One reason Wheaton made that homophobic joke? Because he’d learned it by watching comedy specials. In particular, he learned it from Eddie Murphy Delirious, the comic and actor’s legendary, barnburning — and also incredibly homophobic — HBO comedy special from 1983. Today, Wheaton acknowledges that the show’s gay jokes are “just f*cking appalling and inexcusable.” But he didn’t think that when he was young and impressionable:
Young Wil, who watched this with his suburban white upper middle class friends, in his privileged bubble, thought it was the funniest, edgiest, dirtiest thing he’d ever heard. It KILLED him. And all of it was dehumanizing to gay men. All of it was cruel. All of it was bigoted. All of it was punching down. And I didn’t know any better. I accepted the framing, I developed a view of gay men as predatory, somehow less than straight men, absolutely worthy of mockery and contempt.
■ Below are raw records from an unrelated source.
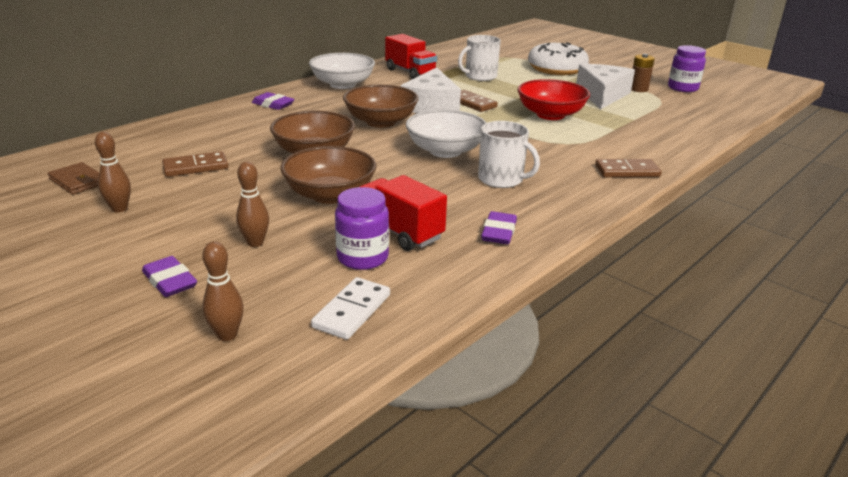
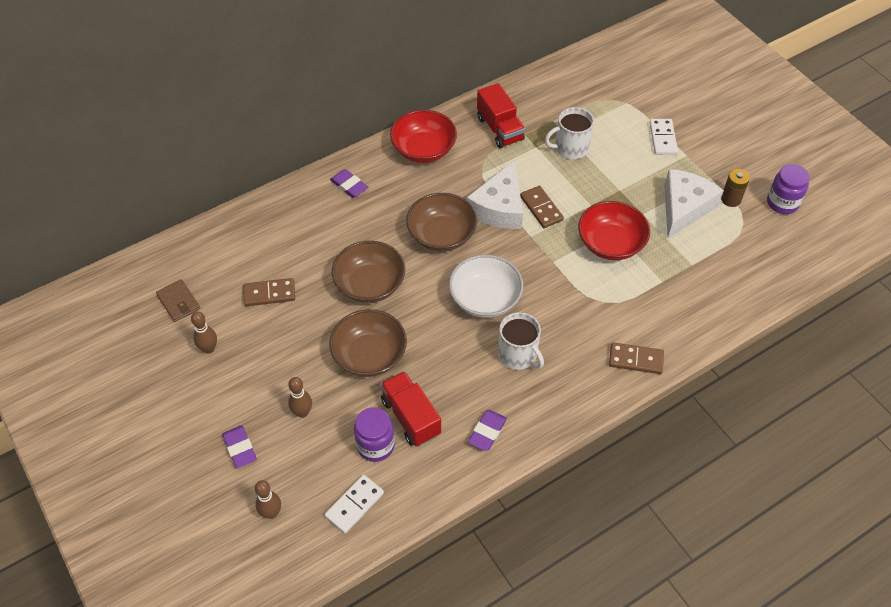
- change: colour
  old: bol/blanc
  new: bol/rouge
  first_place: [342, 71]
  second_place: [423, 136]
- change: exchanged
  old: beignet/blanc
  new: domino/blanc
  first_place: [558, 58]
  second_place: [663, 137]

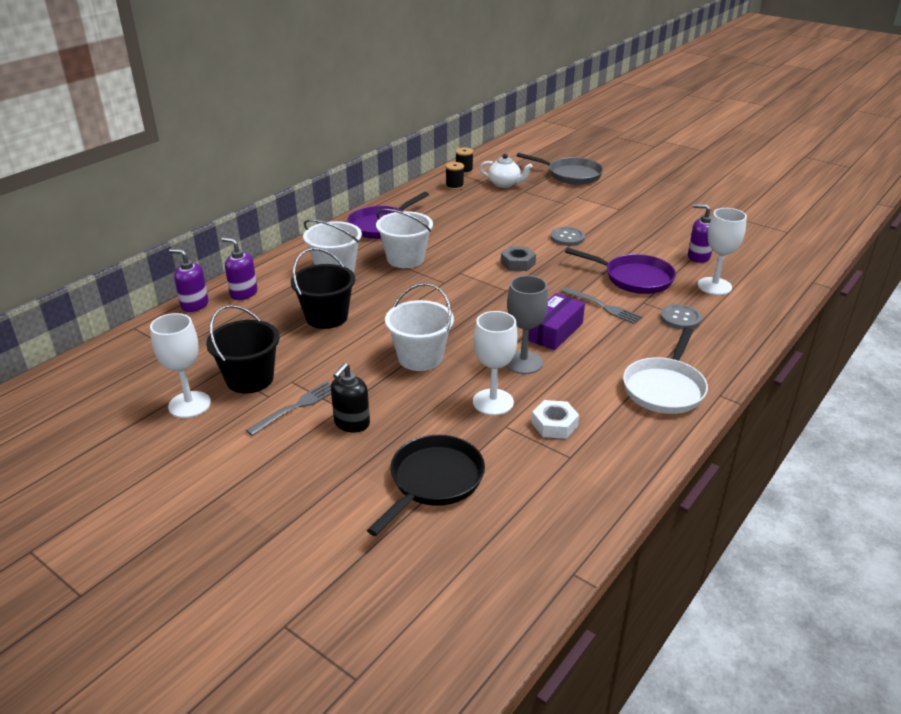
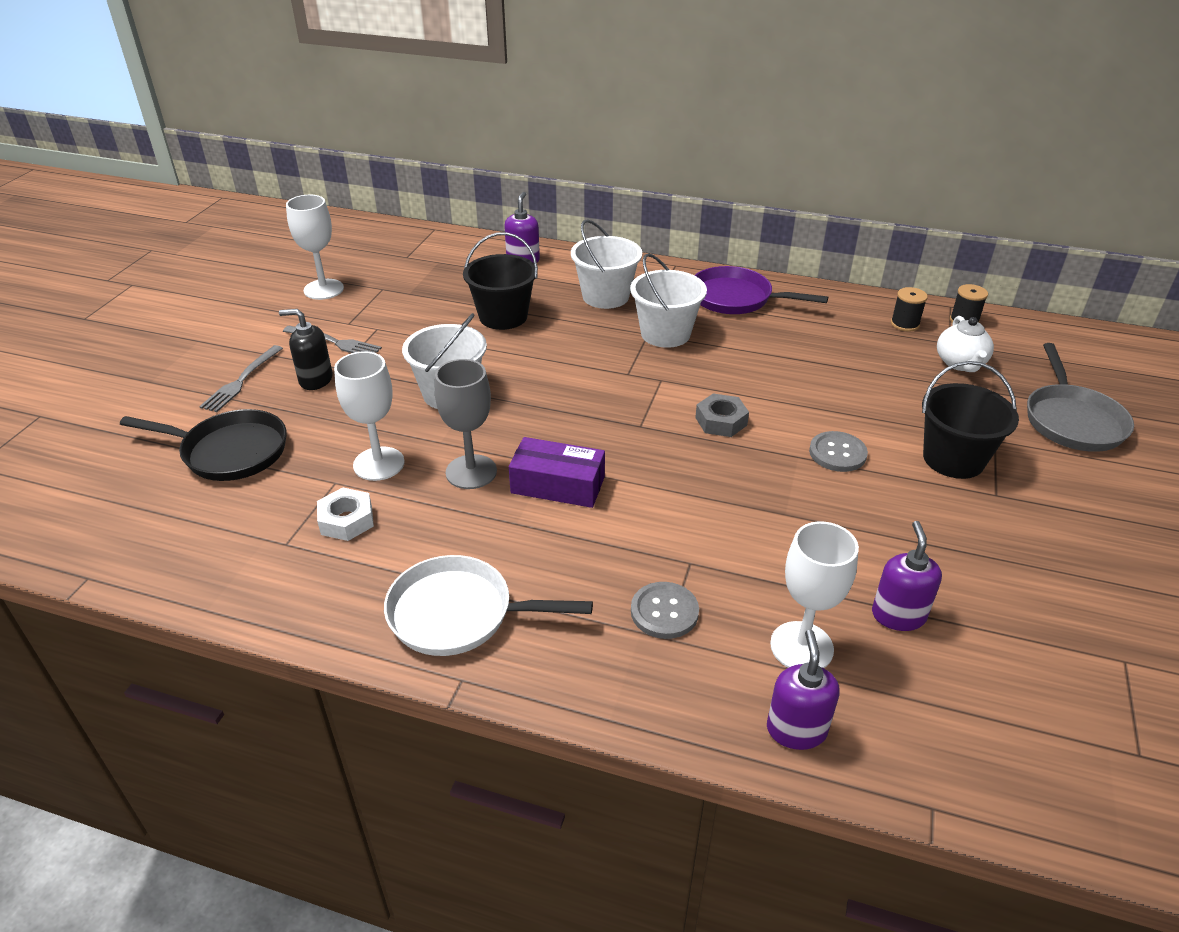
- change: relocated
  old: distributeur de savon/violet
  first_place: [189, 280]
  second_place: [803, 690]
- change: relocated
  old: seau/noir
  first_place: [243, 349]
  second_place: [970, 420]
- change: relocated
  old: fourchette/gris
  first_place: [601, 305]
  second_place: [241, 378]
- change: missing
  old: poêle/violet
  first_place: [620, 271]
Always good for a joke, though.
Let me put this another way: A comedian who I thought was one of the funniest people on the planet totally normalized making a mockery of gay people, and because I was a privileged white kid, raised by privileged white parents, there was nobody around me to challenge that perception. For much of my teen years, I was embarrassingly homophobic, and it all started with that comedy special.
Wheaton sees much the same thing happening with Chappelle’s trans jokes:
So this stuff that Chapelle did? That all these Cishet white men are so keen to defend? I believe them when they say that it’s not a big deal. Because it’s not a big deal TO CISHET WHITE DUDES. But for a transgender person, those “jokes” normalize hateful, ignorant, bigoted behavior towards them. Those “jokes” contribute to a world where transgender people are constantly under threat of violence, because transgender people have been safely, acceptably, dehumanized.